Kenya is the ninth largest economy of the African continent and is East Africa’s main economic hub. Kenya’s economy achieved broad-based growth, averaging 4.8% per year between 2015 and 2019, significantly reducing poverty, from 36.5% in 2005 to 27.2% in 2019. The economy experienced a reasonably strong recovery after the Covid-19 pandemic, albeit the country’s economy is currently affected by high inflation. GDP growth remained robust at 4.8% in 2022 (source: Kenya Overview: Development news, research, data | World Bank).
The EU is Kenya’s second largest trading partner, and it most important export market. Total trade between the EU and Kenya reached 3.3 billion in 2022, with an increase of 27% compared to 2018. Trade between the EU and Kenya is balanced, as opposed to Kenya’s trade with other major partners, with a slight surplus in the EU’s favour of 768 million.
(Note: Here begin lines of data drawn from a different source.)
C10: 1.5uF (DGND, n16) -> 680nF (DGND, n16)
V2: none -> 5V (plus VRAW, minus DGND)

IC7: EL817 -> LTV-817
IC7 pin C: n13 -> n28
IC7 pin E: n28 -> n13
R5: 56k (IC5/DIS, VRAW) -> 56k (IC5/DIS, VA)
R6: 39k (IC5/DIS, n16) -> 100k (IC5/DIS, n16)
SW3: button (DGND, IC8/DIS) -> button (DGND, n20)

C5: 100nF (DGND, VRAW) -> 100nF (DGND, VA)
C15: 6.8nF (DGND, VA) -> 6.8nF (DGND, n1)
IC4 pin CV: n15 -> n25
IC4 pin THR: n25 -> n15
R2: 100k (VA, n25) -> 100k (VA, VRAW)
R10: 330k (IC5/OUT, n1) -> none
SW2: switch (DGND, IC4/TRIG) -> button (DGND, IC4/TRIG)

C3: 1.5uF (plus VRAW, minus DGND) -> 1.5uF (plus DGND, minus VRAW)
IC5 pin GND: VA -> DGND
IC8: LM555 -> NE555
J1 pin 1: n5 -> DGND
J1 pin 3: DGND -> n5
The EU’s imports from Kenya amount to 1.2 billion and are mainly vegetables, fruits, and flowers. EU’s exports to Kenya amount to 2.02 billion and are mainly in mineral and chemical products and in machinery.
The EU is Kenya’s first export destination, with 16% of its total exports in 2022, followed by Uganda (12%) and USA (8%). Kenya is mainly importing from China (20%) and India (11%); the EU is ranked in third place, with 10% of total Kenyan imports.
Why has the EU negotiated an agreement with Kenya?
Kenya represents a major partner for the EU in Africa, in the current economic and political context, and this agreement will bring our relationship to the next level. The country is one of the most stable democracies in the continent, with a growing political role in the region and internationally.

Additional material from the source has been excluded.